Gibt es auch negative Seiten?

Wie in allen Jobs, ja. Belastend ist zum Beispiel, dass die Arbeitsverhältnisse für die meisten Wissenschaftlerinnen und Wissenschaftler befristet sind. Außerdem arbeite ich in meinem Job sehr viel – mitunter deutlich über den vertraglich bestimmten und bezahlten Stundenumfang hinaus, weil ich neben der Begleitung der Studierenden bei ihren Arbeiten und Prüfungen auch viele Verwaltungsaufgaben übernehmen muss. Trotzdem arbeite ich sehr gerne in der Lehre. Ich reise auch gern zu Tagungen und Kongressen und tausche mich mit Kolleginnen und Kollegen aus. Andersherum schätze ich auch sehr die ruhigen Momente, wenn ich zwischen Büchern an meinem Schreibtisch sitzen kann.

Was möchten Sie nach der Promotion machen?

Ich möchte gerne in der Forschung und der Wissenschaft bleiben.
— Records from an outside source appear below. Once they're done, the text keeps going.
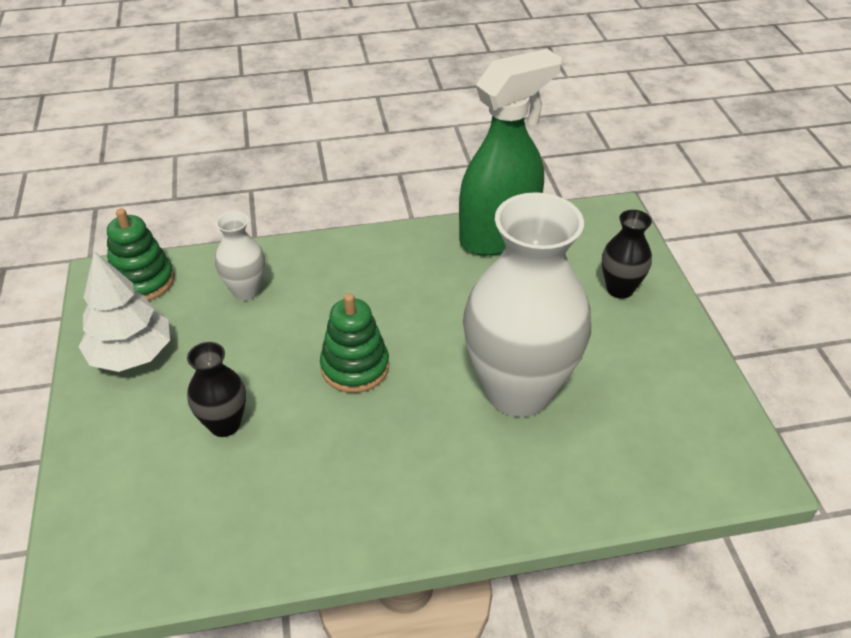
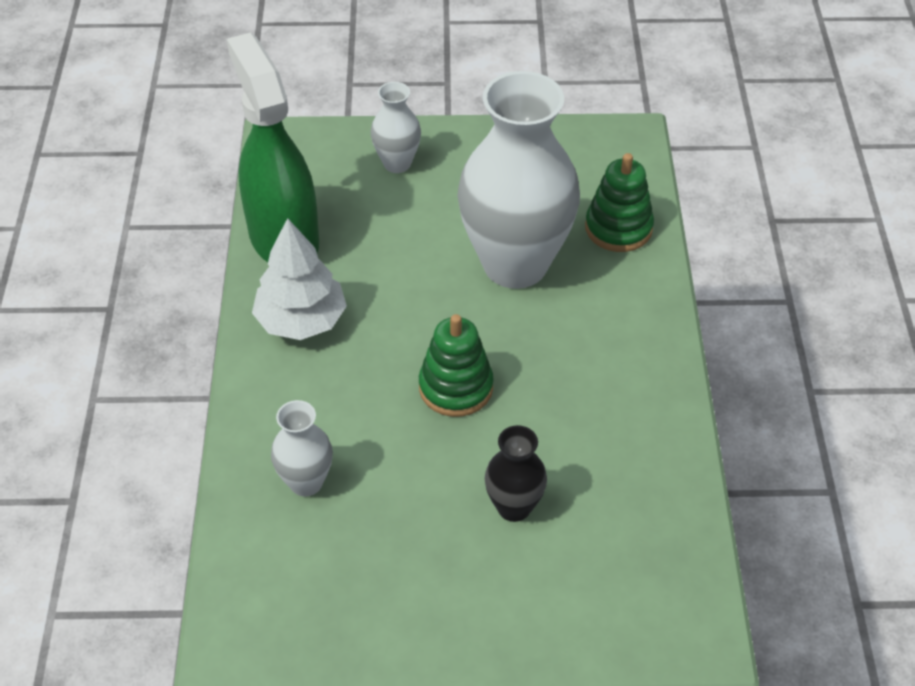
camera: 80 degrees left, 5 degrees up
(131, 354) = (386, 602): white tree -> white tree (301, 320)
(143, 281) = (253, 596): green stacking toy -> green stacking toy (618, 228)
(620, 289) = (397, 163): black vase -> white vase

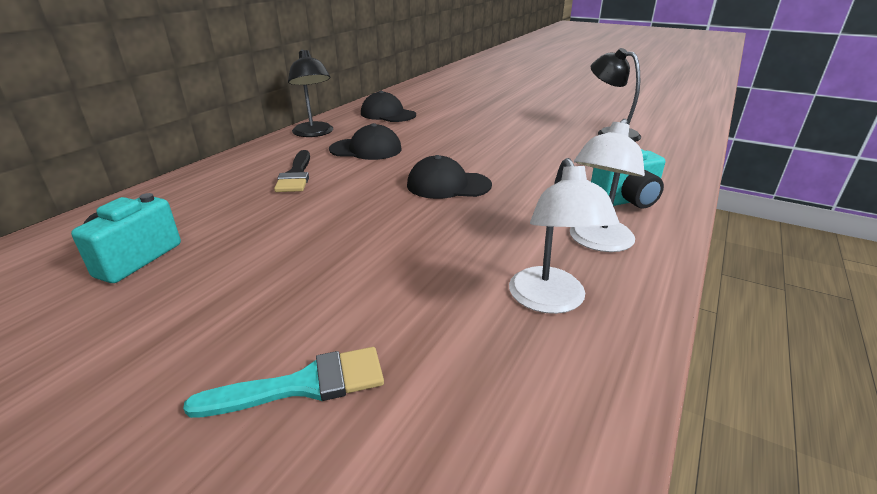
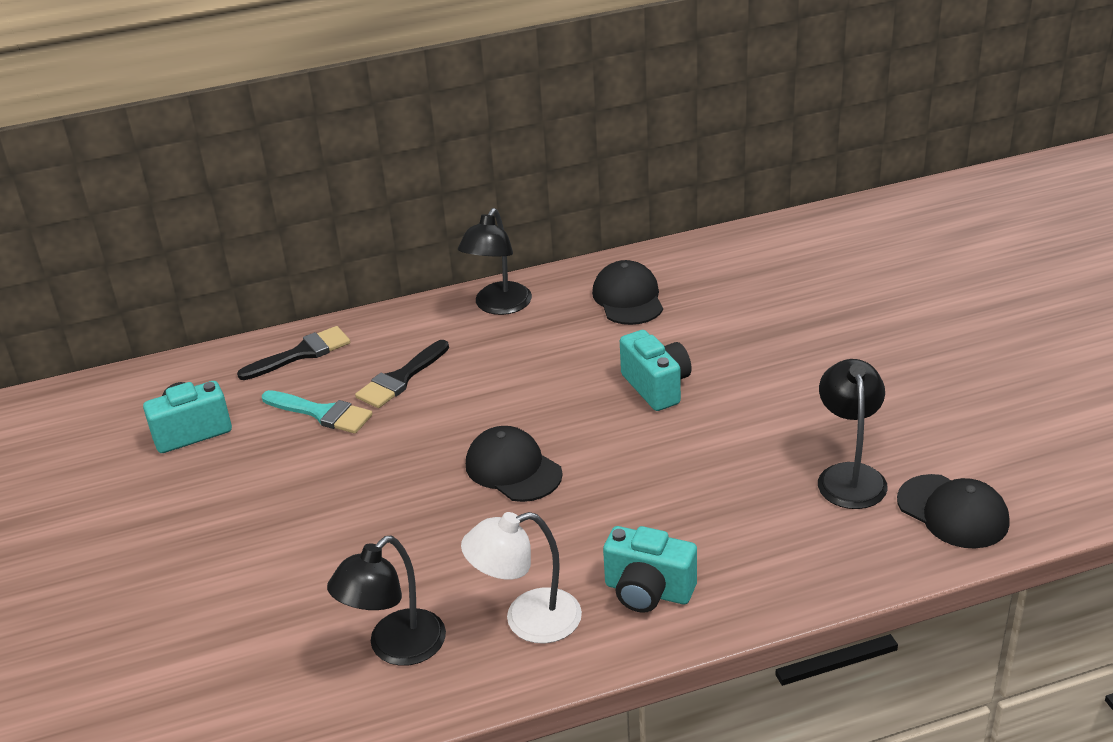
camera: 45 degrees right, 5 degrees up
(190, 187) = (301, 353): none -> black brush
(303, 385) = (180, 608): turquoise brush -> turquoise brush (322, 413)
(366, 149) = (513, 365): black cap -> black cap (953, 512)
(464, 134) = (656, 387): none -> turquoise camera
(550, 301) = (396, 648): white lamp -> black lamp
Ich arbeite seit zwei Jahren nebenher in der Fort- und Weiterbildung für (Peer-)Beraterinnen und -Berater. Wir diskutieren dort unter anderem, wie Seminareinheiten so gestaltet werden können, dass die Teilnehmenden neue Impulse und Denkweisen für sich mitnehmen können. Die Studierenden lernen zum Beispiel, dass es nicht „die Behinderten“ gibt und dass die Arbeit mit Menschen immer sehr vielfältig und komplex ist. Wir untersuchen außerdem gemeinsam, welche Faktoren offen oder versteckt bestimmte Denkmuster auslösen oder verstärken – und überlegen, wie wir das verändern können.